Using Machine Learning with Real-World Data to Identify Autism Risk in Children
Project Period: 3/14/22 – 2/29/24
Funding Source: NIH National Institute of Mental Health
Award Number: 1R21MH129682-01
Anticipated Award: $468,562
Delayed diagnosis and under-identification of autism spectrum disorder (ASD) have significant personal, public health, and economic impacts; and girls and Latino children are disproportionately impacted by this problem, in part because clinicians are less likely to recognize ASD risk factors in them and refer them for an ASD evaluation. In this research proposal, we will use real-world data to (1) develop a computable phenotype for ASD using both structured (i.e., diagnosis codes) and unstructured (i.e., physician notes) electronic health record (EHR) data from two diverse locations (Children’s Hospital Los Angeles and the OneFlorida Data Trust), and (2) develop a machine-learning risk prediction model for ASD. This will lay the foundation for a clinical decision support tool, to be integrated into EHRs to notify a clinician when a child warrants ASD evaluation, that will be easily expandable into a next steps, large scale study to the overall PCORnet, which provides healthcare to over 24 million children.

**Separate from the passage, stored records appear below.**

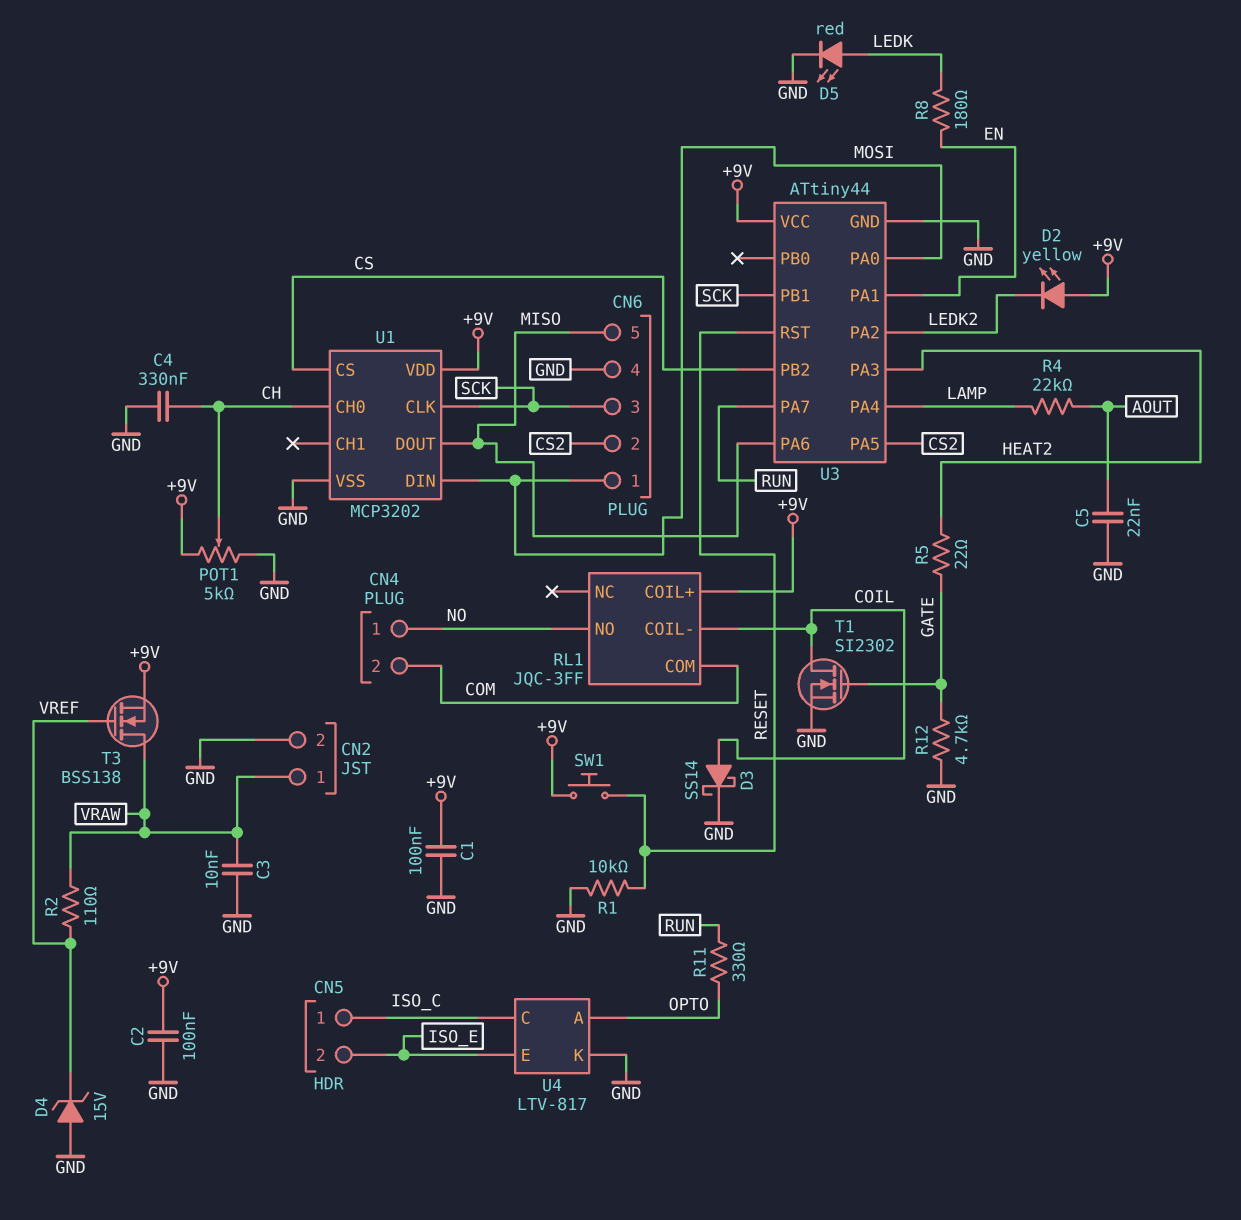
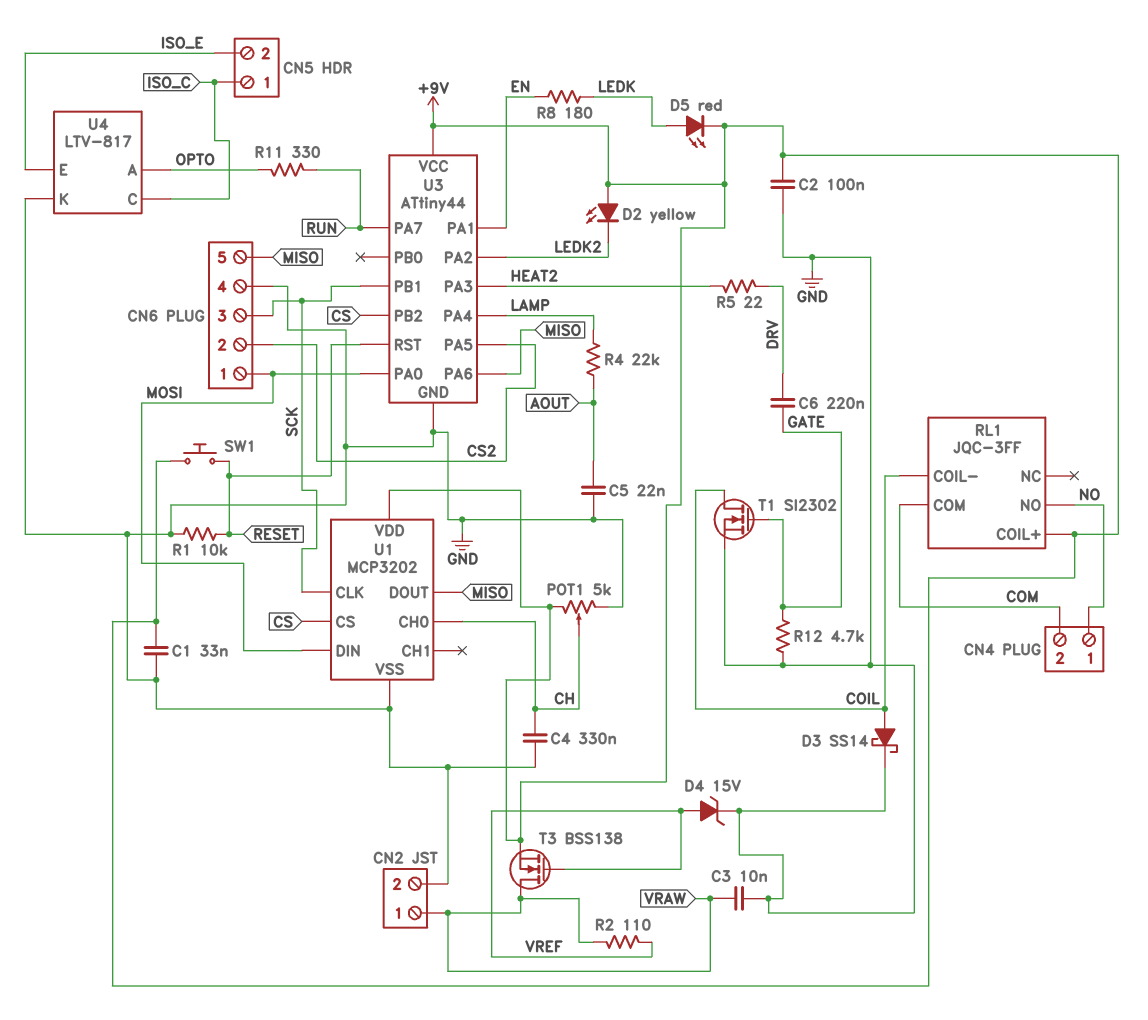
C1: 100nF (+9V, GND) -> 33nF (+9V, GND)
C6: none -> 220nF (DRV, GATE)
D4: zener 15V (A GND, K VREF) -> zener 15V (A VREF, K GND)
D5: LED red (A LEDK, K GND) -> LED red (A LEDK, K +9V)
R5: 22 (GATE, HEAT2) -> 22 (DRV, HEAT2)

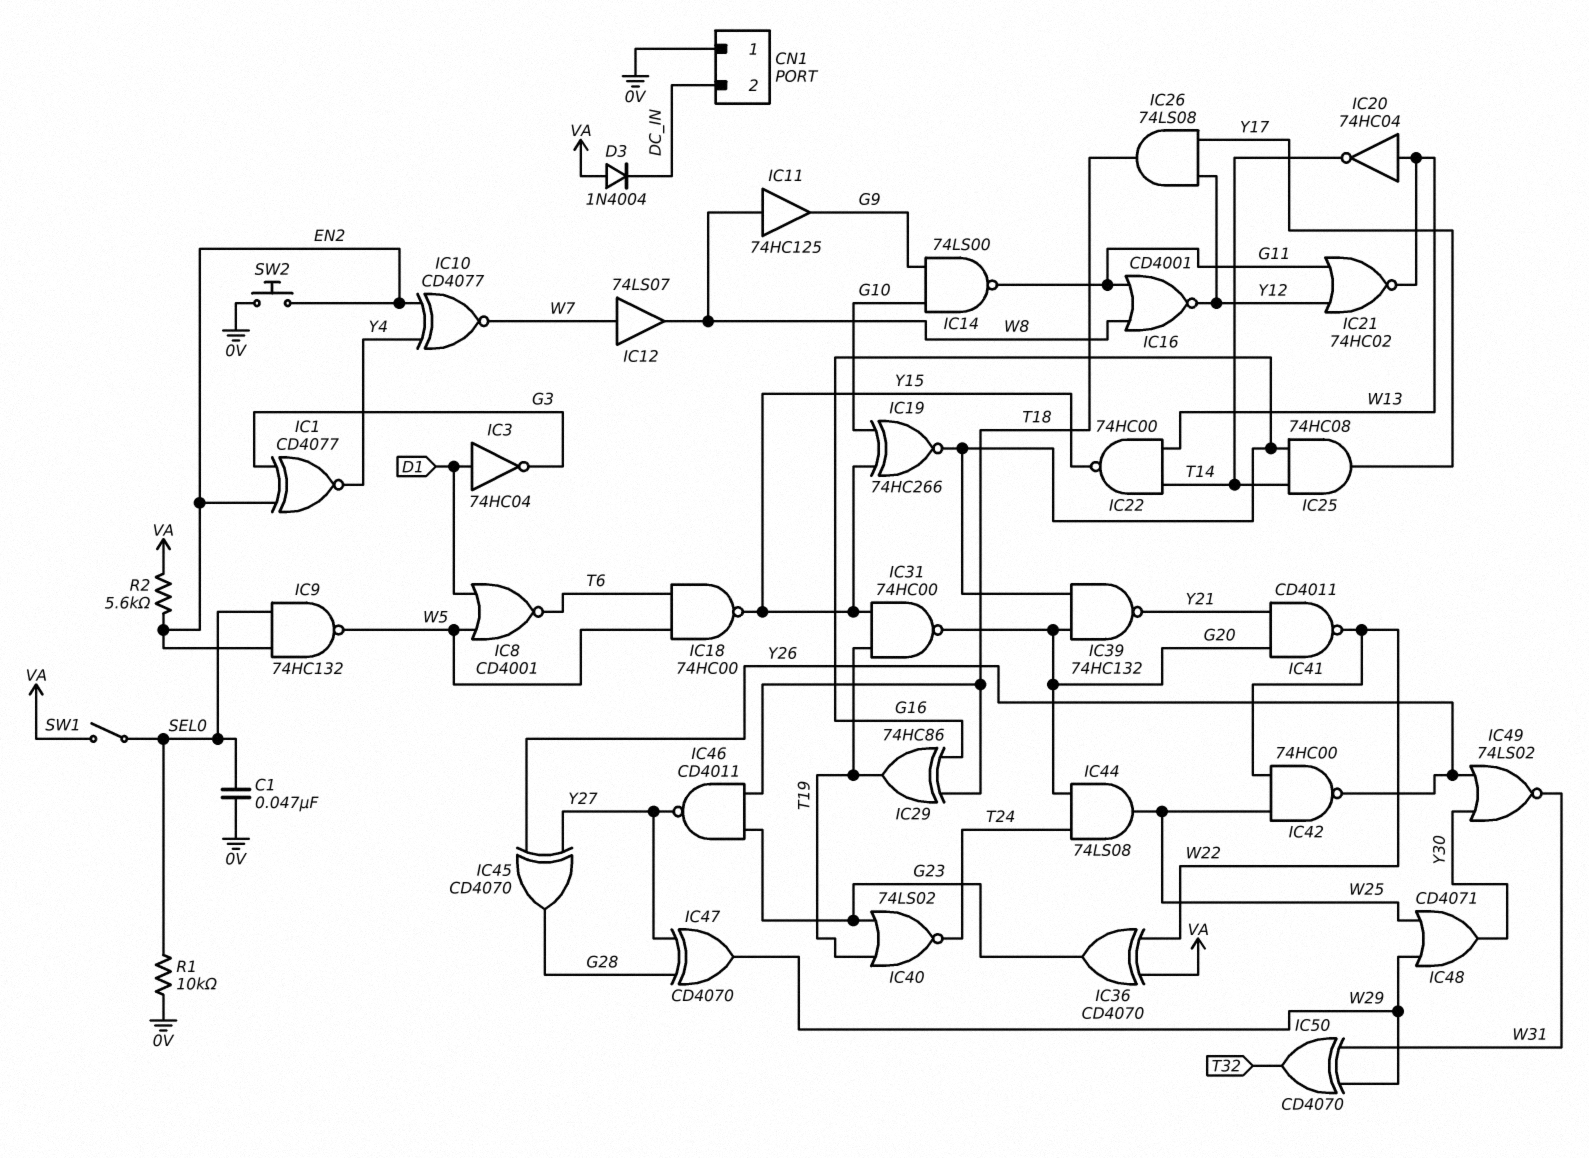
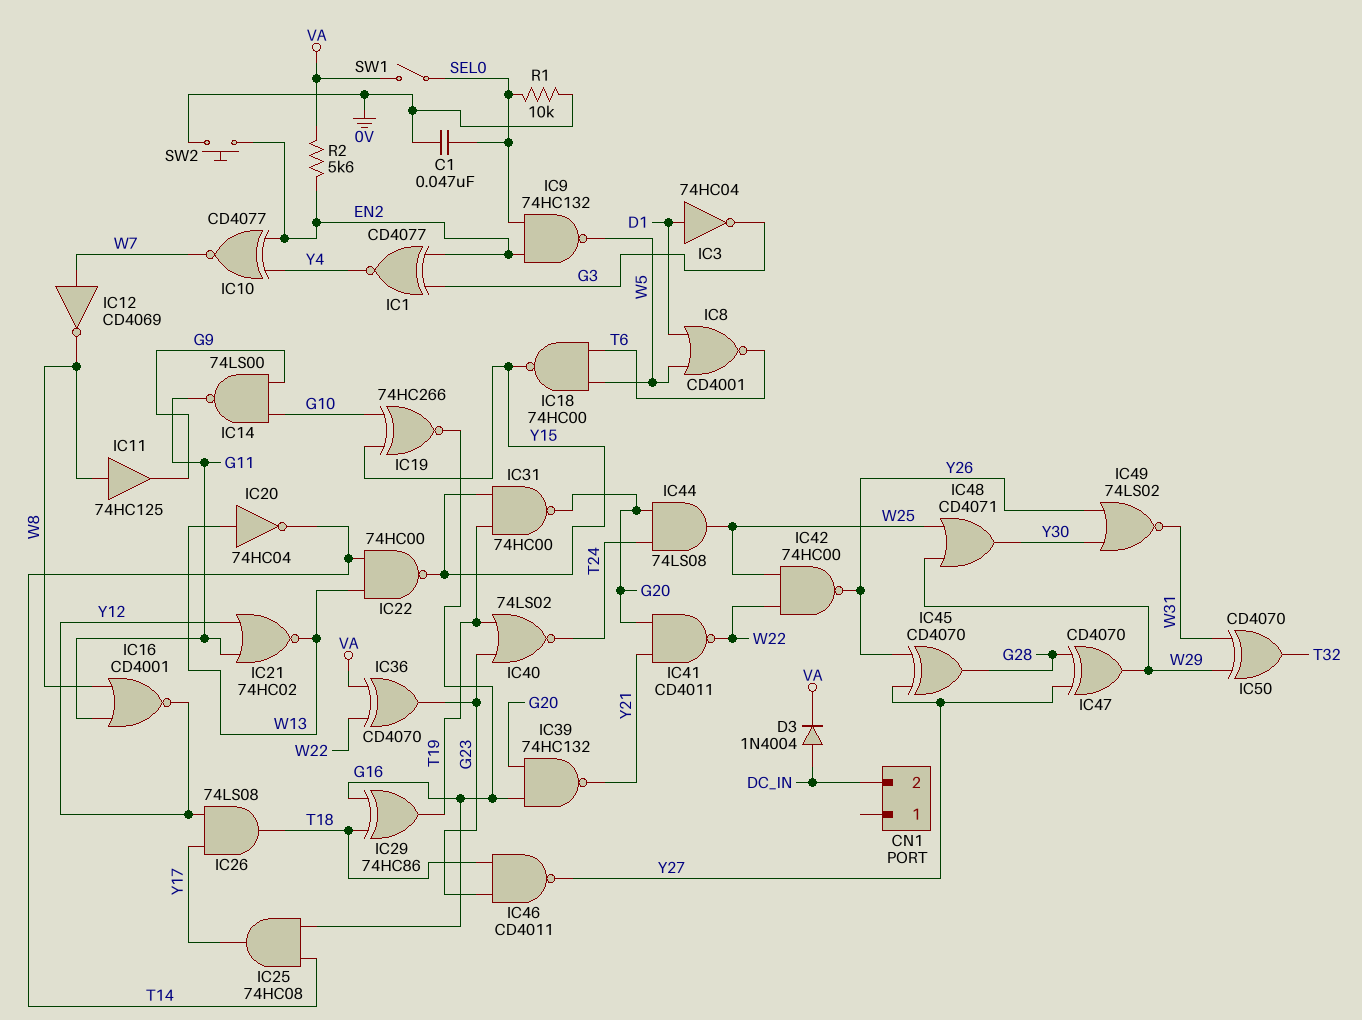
CN1 pin 1: 0V -> none
D3: diode 1N4004 (A VA, K DC_IN) -> diode 1N4004 (A DC_IN, K VA)
IC12: buffer 74LS07 (in W7, out W8) -> NOT CD4069 (in W7, out W8)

Abstract: Early and accurate identification of autism spectrum disorder (ASD) is important because ASD interventions can support positive long-term developmental outcomes, but there is a delay of >2 years between the age children can reliably be diagnosed and the average age of diagnosis; and 1 in 4 U.S. children aged 8 with ASD have not been diagnosed. Girls and Latino children are disproportionately impacted by the problem of delayed diagnosis and under-identification of ASD, in part because clinicians are less likely to recognize ASD risk factors in them and refer them for an ASD evaluation. Therefore, predicting ASD risk at a population level is needed to enhance early and accurate detection, particularly in these underserved populations. Researchers are beginning to harness clinical informatics methods to identify ASD from real-world data in electronic health records (EHRs), using both structured (e.g., diagnosis codes) and unstructured data (e.g., physician notes). However, existing algorithms suffer from multiple major flaws, including non-representativeness of training samples, outdated diagnosis codes and natural language processing (NLP) methods, and a lack of ‘verified’ ASD diagnosis in their gold standard datasets.
This proposed research addresses these gaps by developing a contemporary ASD risk model that uses state-of-the-art machine learning and NLP methods. Using EHR data from Children’s Hospital Los Angeles (including a gold standard dataset with ‘verified’ ASD diagnoses from the Boone Fetter Clinic) and the OneFlorida Data Trust (a Florida state-wide EHR database), we will (1) develop a computable phenotype for ASD using both structured and unstructured EHR data (including parent-reported ASD discriminators and features associated with ASD that are often found in free text in children’s records), and (2) develop a machine-learning risk prediction model for ASD. This will lay the foundation for a clinical decision support tool, to be integrated into EHRs to notify a clinician when a child warrants ASD evaluation.
This has potential to improve ASD identification in all children, but it may particularly benefit girls and Latino children, reducing sex and ethnic disparities. Further, it will be easily expandable into a ‘next steps’ study to the overall PCORnet, which provides healthcare to over 24 million children. By using EHRs, this proposal holds promise for future cost-effective health systems interventions that can help to correct a sociodemographic ‘imbalance’ in ASD research by reaching girls and Latino children at risk for ASD.